Around the late 90’s/ early 2000’s as platforming adventure games started to make a permanent jump from 2D to 3D, we saw a ginormous slew of new cartoon/animal themed characters launch for all consoles. Unfortunately, due to a combination of gamers getting older and the hardcore trends that the industry introduced to optimize this change, many of these new characters were lucky if they got a whole trilogy of successful titles before they were promptly upstaged by these ultra famous mega hits (like the games I mentioned last week).
So, while Jak, Sly, Banjo, Conker, and Rayman were all left behind in the last two generations, Ratchet’s creators at Insomniac Games endured and moved on to make a whole new trilogy for the PS3 anyway (keep in mind, they were doing this in between making a whole other series that the industry did want, a dark gritty sci-fi alternate WW2 history shooter in Resistance). Graphically, the games’ cartoony characters and art style translated on an HD system to be one of the most vibrant and colorful instances of world building I’ve seen. While the tone of the Ratchet and Clank games has always been pretty lighthearted and witty, I can’t stress enough how pulling off truly clever and well timed humor like this game does is light years harder than writing Oscar bait war dramas like Mass Effect.

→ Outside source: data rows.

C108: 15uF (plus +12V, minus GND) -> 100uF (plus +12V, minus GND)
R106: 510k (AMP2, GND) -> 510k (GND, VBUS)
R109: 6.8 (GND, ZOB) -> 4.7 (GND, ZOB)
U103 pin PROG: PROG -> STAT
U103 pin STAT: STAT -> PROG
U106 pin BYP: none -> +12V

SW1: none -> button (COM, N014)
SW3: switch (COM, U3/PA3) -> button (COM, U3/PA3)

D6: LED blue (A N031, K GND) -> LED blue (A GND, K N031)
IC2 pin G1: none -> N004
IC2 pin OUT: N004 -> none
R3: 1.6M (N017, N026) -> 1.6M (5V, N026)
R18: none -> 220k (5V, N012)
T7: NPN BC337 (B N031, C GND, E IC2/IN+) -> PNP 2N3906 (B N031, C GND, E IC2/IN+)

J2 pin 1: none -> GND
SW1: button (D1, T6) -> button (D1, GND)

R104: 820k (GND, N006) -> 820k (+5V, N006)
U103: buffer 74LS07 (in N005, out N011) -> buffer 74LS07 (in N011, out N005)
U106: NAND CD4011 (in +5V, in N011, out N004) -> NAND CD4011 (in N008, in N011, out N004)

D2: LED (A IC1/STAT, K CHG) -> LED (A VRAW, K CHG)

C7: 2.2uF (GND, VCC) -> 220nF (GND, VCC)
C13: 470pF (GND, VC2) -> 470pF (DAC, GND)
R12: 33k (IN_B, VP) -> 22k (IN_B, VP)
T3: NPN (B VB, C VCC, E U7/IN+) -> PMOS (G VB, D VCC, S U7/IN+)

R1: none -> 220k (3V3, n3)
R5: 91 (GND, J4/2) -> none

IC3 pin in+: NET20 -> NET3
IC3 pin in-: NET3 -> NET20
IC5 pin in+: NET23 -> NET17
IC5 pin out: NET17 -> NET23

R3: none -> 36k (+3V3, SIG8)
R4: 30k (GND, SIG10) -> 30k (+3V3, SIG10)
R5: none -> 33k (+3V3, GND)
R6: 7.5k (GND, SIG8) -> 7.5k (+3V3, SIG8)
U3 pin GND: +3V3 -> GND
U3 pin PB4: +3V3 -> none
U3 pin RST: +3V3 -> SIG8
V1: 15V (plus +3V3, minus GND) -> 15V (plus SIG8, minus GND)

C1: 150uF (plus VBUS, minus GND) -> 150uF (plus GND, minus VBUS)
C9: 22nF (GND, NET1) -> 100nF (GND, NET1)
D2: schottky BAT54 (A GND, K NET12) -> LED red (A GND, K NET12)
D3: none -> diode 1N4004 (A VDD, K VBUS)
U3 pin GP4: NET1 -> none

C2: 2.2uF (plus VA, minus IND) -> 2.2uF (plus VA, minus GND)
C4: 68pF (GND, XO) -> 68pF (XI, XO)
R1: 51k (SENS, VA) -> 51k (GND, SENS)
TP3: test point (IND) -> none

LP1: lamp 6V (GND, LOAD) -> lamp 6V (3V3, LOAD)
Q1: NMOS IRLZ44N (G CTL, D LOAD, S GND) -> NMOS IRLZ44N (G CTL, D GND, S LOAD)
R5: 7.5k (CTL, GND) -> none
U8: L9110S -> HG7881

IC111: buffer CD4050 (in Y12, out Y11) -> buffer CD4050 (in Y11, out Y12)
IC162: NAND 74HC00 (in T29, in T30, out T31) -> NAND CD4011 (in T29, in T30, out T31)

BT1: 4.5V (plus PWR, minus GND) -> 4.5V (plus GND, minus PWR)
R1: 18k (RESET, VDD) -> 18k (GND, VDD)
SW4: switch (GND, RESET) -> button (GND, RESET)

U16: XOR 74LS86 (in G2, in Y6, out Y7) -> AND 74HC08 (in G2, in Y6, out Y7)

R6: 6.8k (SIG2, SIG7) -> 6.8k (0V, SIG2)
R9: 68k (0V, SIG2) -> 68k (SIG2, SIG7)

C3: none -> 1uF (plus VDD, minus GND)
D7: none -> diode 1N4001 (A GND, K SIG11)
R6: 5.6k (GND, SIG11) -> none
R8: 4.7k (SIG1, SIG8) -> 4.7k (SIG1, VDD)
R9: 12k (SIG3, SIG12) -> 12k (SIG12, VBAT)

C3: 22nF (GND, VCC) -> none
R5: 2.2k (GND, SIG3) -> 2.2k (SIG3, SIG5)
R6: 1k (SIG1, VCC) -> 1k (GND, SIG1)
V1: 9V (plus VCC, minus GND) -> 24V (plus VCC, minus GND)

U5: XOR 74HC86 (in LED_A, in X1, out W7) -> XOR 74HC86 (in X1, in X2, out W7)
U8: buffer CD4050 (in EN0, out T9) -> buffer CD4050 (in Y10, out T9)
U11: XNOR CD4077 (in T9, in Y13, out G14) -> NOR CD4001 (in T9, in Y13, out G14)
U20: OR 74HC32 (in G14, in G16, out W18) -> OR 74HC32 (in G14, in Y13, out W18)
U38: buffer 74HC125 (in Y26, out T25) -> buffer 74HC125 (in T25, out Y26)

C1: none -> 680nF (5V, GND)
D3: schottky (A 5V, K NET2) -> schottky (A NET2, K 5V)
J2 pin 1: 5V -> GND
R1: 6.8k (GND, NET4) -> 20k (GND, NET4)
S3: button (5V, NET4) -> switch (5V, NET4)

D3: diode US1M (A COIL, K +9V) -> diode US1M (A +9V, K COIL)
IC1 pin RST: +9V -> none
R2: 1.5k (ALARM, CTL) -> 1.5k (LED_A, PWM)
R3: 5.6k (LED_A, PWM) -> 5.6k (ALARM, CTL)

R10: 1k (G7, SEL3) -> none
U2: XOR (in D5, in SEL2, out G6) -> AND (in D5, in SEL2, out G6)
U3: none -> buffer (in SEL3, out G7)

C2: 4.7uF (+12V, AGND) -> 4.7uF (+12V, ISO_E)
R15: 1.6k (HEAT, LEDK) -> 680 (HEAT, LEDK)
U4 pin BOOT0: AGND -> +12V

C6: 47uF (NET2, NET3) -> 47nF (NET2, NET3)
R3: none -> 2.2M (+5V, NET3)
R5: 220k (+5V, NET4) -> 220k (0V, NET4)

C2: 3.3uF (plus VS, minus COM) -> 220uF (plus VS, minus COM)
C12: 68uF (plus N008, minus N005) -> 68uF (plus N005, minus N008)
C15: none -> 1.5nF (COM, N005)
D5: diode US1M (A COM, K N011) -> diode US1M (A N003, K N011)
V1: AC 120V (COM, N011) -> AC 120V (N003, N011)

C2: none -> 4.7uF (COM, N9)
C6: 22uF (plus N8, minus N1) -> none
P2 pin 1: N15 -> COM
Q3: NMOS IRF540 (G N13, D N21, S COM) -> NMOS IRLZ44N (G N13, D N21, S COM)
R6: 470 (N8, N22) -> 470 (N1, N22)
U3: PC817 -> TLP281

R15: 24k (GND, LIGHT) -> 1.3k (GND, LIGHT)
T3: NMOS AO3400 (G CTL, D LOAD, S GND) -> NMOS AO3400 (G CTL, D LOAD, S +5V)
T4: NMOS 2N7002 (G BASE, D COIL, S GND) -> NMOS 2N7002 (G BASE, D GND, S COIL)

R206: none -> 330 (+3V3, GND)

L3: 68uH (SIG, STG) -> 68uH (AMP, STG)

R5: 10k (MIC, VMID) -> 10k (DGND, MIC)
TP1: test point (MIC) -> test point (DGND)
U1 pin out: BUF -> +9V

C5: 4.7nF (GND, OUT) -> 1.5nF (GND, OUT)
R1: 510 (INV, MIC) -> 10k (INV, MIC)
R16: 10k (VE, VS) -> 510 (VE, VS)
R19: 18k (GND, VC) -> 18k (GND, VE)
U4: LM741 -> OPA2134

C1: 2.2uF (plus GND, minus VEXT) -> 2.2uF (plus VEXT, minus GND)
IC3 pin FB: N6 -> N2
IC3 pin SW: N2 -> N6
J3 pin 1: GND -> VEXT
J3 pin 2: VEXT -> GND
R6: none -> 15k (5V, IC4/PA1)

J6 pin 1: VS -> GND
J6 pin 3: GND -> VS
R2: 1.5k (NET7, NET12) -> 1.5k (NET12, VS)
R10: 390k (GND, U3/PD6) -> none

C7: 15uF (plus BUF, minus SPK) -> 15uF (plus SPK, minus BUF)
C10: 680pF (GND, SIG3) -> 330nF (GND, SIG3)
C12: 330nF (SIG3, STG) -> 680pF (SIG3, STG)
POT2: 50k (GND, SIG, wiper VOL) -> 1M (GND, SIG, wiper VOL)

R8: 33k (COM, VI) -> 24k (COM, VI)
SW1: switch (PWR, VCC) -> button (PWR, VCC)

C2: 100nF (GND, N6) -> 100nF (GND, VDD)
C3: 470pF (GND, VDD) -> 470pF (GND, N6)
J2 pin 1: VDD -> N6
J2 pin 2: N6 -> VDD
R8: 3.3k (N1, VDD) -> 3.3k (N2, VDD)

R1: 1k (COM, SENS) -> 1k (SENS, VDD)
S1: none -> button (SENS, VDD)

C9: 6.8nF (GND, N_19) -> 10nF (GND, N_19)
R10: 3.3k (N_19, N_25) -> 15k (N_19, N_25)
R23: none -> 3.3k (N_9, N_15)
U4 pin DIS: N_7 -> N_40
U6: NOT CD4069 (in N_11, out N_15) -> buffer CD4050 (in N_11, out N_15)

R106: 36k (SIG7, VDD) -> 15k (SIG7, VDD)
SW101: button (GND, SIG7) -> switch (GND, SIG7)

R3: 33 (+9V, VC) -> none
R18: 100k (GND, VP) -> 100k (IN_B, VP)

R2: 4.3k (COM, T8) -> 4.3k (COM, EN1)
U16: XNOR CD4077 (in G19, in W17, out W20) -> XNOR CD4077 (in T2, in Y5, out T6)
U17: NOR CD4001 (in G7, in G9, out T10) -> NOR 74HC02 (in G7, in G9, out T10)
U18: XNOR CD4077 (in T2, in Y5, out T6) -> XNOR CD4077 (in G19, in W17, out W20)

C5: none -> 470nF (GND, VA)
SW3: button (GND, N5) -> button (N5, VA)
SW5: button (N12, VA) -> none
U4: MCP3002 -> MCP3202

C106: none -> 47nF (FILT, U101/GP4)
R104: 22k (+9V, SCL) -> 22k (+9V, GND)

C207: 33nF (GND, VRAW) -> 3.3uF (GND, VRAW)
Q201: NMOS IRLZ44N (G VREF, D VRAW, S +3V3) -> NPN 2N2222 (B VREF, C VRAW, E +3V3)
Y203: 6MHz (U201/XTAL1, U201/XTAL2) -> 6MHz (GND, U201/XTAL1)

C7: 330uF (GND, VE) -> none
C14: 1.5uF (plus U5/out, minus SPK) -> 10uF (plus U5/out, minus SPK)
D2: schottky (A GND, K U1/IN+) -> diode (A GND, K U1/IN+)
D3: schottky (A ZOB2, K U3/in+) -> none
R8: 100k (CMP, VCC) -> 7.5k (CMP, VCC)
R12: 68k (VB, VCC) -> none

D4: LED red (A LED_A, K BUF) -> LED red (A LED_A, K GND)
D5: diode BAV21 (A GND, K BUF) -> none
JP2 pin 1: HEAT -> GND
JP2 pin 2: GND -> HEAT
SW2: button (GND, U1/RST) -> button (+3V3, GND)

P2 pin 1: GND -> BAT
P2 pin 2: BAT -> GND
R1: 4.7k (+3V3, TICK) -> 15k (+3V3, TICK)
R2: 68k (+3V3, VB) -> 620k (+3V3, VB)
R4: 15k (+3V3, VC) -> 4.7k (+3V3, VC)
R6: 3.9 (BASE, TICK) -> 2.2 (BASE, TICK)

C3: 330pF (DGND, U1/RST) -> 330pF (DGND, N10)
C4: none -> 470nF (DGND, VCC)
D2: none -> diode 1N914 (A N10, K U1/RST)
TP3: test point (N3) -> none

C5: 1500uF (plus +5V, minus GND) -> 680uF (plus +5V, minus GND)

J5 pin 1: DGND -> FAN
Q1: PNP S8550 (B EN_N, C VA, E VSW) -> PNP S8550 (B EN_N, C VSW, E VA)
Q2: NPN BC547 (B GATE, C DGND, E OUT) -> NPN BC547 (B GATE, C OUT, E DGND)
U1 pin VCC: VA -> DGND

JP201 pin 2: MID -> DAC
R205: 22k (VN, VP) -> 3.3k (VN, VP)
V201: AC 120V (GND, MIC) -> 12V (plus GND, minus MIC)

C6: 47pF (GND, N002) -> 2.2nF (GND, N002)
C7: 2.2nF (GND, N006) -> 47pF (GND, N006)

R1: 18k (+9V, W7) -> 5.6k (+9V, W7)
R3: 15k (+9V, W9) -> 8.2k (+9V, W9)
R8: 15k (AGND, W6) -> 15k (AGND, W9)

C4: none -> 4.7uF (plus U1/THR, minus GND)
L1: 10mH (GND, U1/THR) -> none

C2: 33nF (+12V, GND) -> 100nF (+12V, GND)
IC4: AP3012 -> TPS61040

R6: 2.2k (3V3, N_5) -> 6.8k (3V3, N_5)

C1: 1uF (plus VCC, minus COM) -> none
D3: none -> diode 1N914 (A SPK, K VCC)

For the record, I am not saying that they just need to keep making more Ratchet and Clank. I felt that series was capped off perfectly fine with 2009’s A Crack in Time. Insomniac has done their part. Let them move on to work on Overstrike. No, what I’m saying is that all those other cartoon/animal platform adventurers that were left behind in the last generation need to catch up. Sly Cooper is getting a revival this year. That’s great. I hope Jak and Daxter is soon to follow. I hope Rayman Origins, which came out this holiday, sells well enough so Ubisoft will give Mike Ancel the go to finally make Beyond Good and Evil 2. I’d love to see Banjo-Kazooie have a comeback. I pray every day that Crash Bandicoot will be passed down to a competent developer that will finally know what they’re doing.
Maybe Sonic will finally…um…actually him I have given up on. Sorry, he’s just hurt me too many times in the past.